The majority of differentiated ART delivery models have been demonstrated using two- to three-monthly ART refills. In Ethiopia, six-monthly refills were introduced with biannual clinical visits. In total, 51% of clients were assessed to be eligible for this model, of whom 49% enrolled [17]. Of the 51% who declined enrolment, the most commonly cited fear was disclosure due to the large volume of medication; there were also concerns regarding safety of storage. Data on retention is not yet available.

Appointment spacing has also been shown to have benefits in low-prevalence settings. In Guinea in West Africa, the SMA model was piloted in 2013 and expanded in 2014 followed the outbreak of the Ebola virus disease [18]. The six-monthly spacing approach, Rendez-vous de Six Mois (R6M), was scaled up to 60% of the cohort (n=1,166). Clients outside of the capital city of Conakry received six-monthly clinical visits and ART refills, and those in Conakry received three-monthly ART refills and six-monthly appointments. The R6M group had a 60% reduction in the risk of attrition compared with the standard of care after adjusting for duration on ART and TB co-infection.

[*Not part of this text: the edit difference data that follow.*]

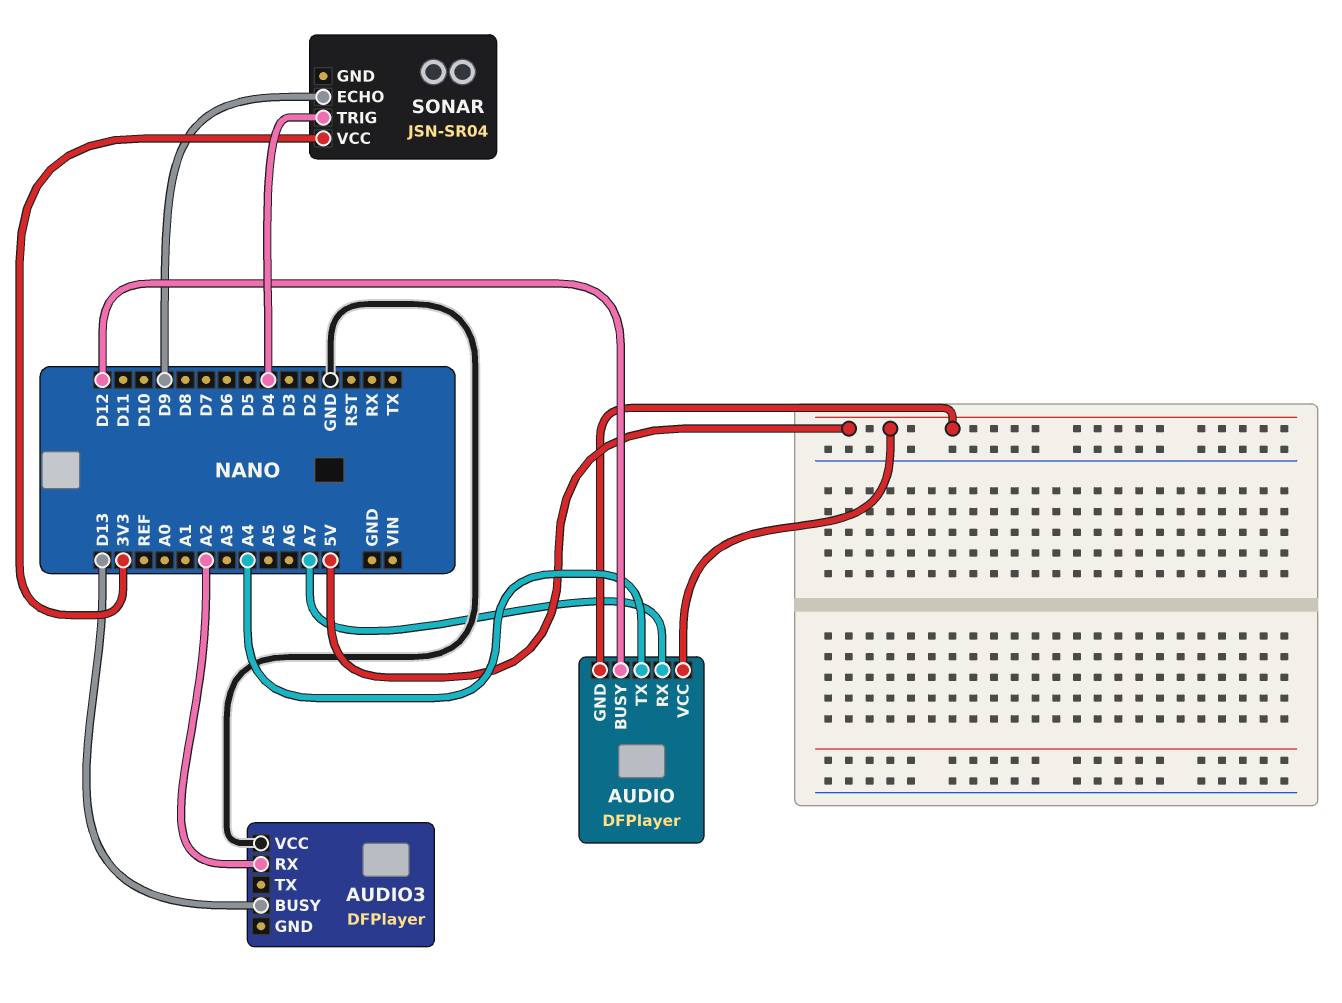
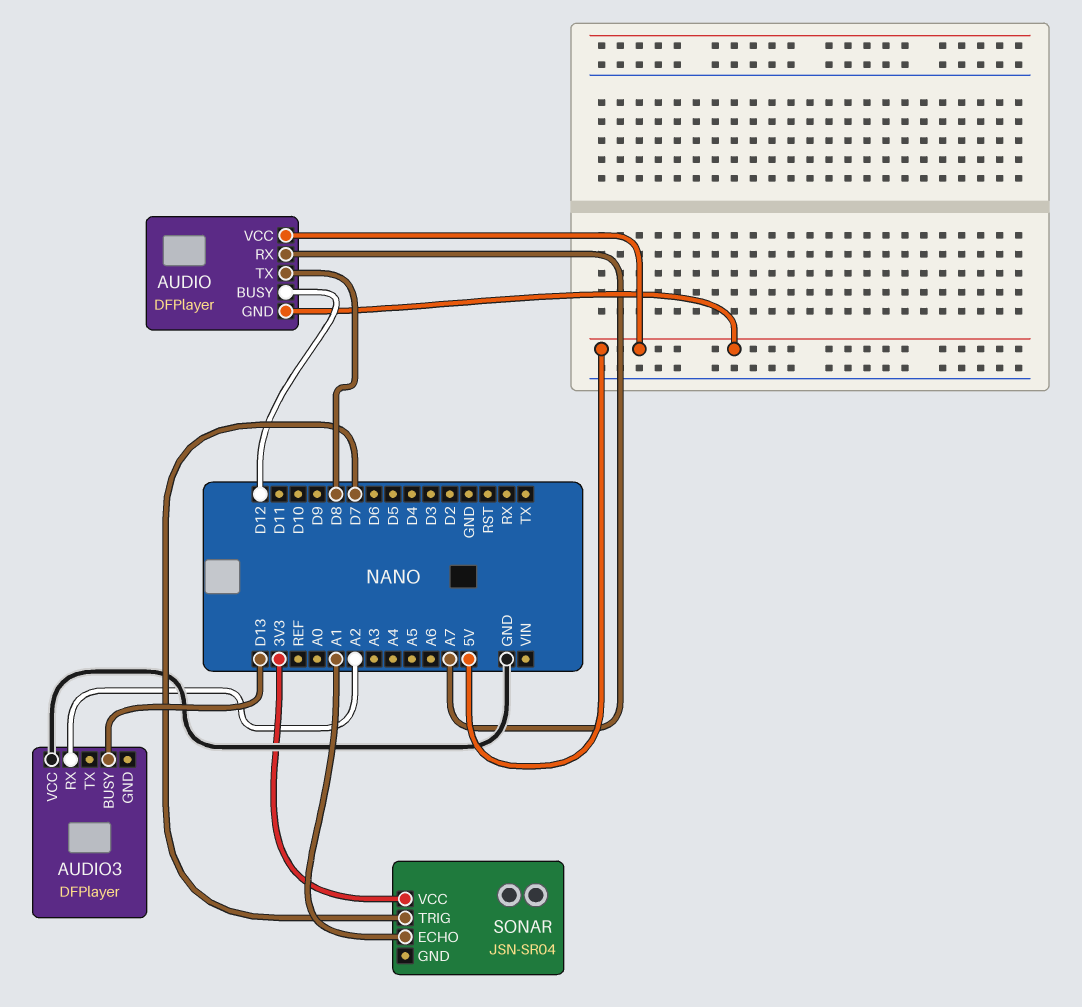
AUDIO pin TX: A4 -> D8
SONAR pin ECHO: D9 -> A1
SONAR pin TRIG: D4 -> D7

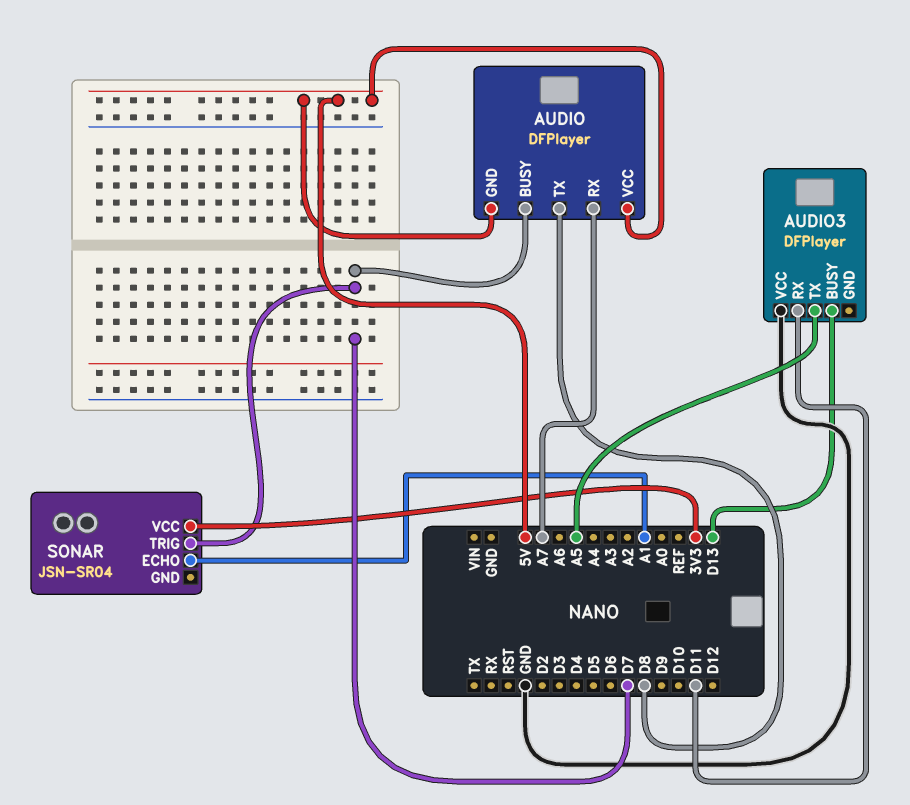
AUDIO pin BUSY: D12 -> D7
AUDIO3 pin RX: A2 -> D11
AUDIO3 pin TX: none -> A5

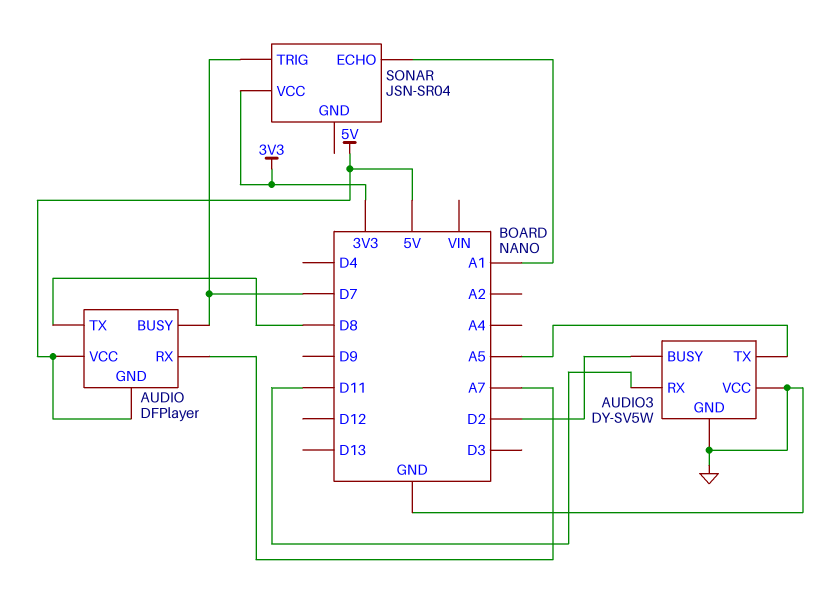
AUDIO3: DFPlayer -> DY-SV5W
AUDIO3 pin BUSY: D13 -> D2
AUDIO3 pin GND: none -> GND

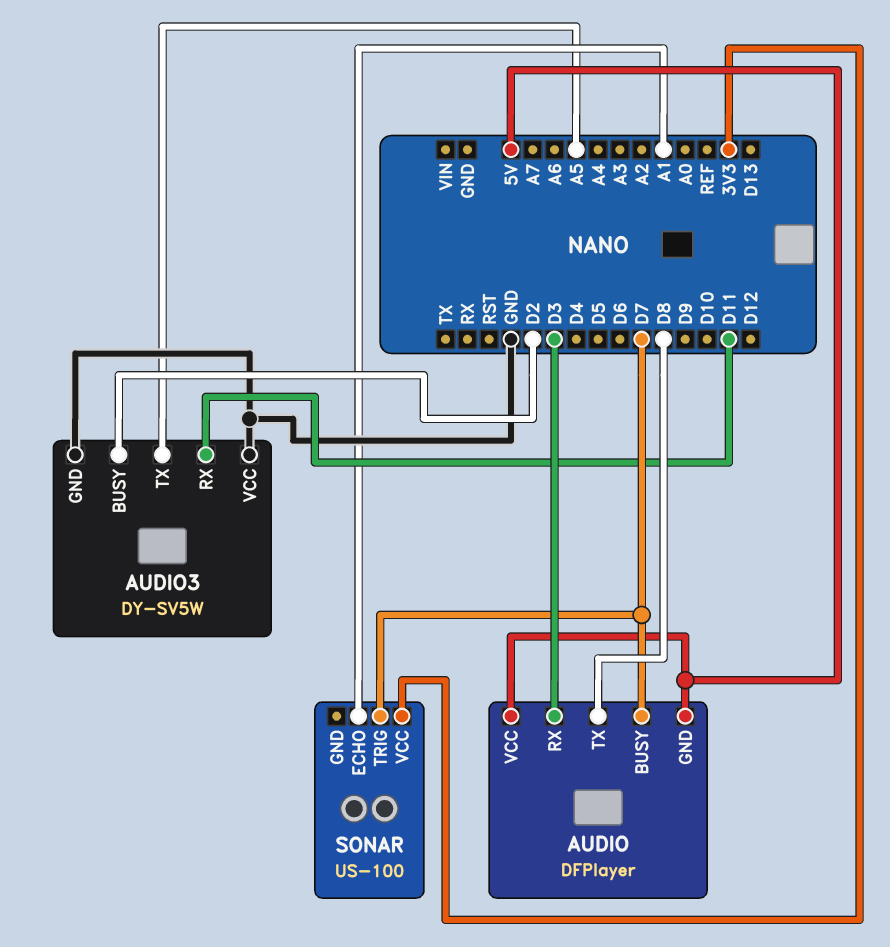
AUDIO pin RX: A7 -> D3
SONAR: JSN-SR04 -> US-100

Outside of sub-Saharan Africa, a facility-based individual differentiated ART delivery model implemented in Yangon, Myanmar, has reported good early outcomes. Clients were differentiated between unstable, short-term stable (29.2% of cohort) and long-term stable (51.2% of cohort). Short-term stable clients received three-monthly combined clinical review and ART refills visits alternating between a physician and nurse. Long-term stable clients received six-monthly clinical reviews from a nurse and three-monthly fast-tracked ART refills from a pharmacist or dispenser. The number of clients that a team made up of a physician, nurse and counsellor could manage increased from 745 in 2011 to 1,627 in 2014, averting 41,116 physician visits. Aggregated 12-month retention for both clinically stable groups was 98.7%, with clinical treatment failure of 0.8% and immunological treatment failure of 5.8% [19].

In politically unstable settings, such as the Central African Republic, South Sudan and the Democratic Republic of the Congo, the ability to provide extended refills of three to six months has also enabled continuity of ART delivery during periods of acute conflict [20].

Extended ART refills and fast-track service delivery models have also shown benefits for children. In a study assessing the implementation of multi-month prescriptions (MMPs) for children across six sub-Saharan African countries, clients aged 0-19 years were transitioned to MMPs when they were defined as clinically stable. The study analysed outcomes from more than 22,000 children, 66% of whom were transitioned to MMPs. Of those transitioned, 2.6% were lost to follow up and 2% died. Virological suppression remained high over the first five years in MMPs, ranging by year from 79% to 85%. These results provide reassuring evidence that children and adolescents who are clinically stable can have good outcomes with reduced visit frequencies and extended ART refills [21]

A second model implemented in Tanzania utilized multi-month prescriptions, but also introduced a fast-track component where children could go directly to the pharmacy to collect their ART refills after an initial triage. Clients in this model received ART refills every two months and had a clinical visit every four months. A total of 51.3% of the paediatric, adolescent and young adult ART clients were able to be enrolled in this model, with 98.8% remaining in care [22]. Reduced clinical visits and extended ART refills for clinically stable adults, children and adolescents should be a priority model of differentiated service delivery that can yield benefits in both high- and low-prevalence settings.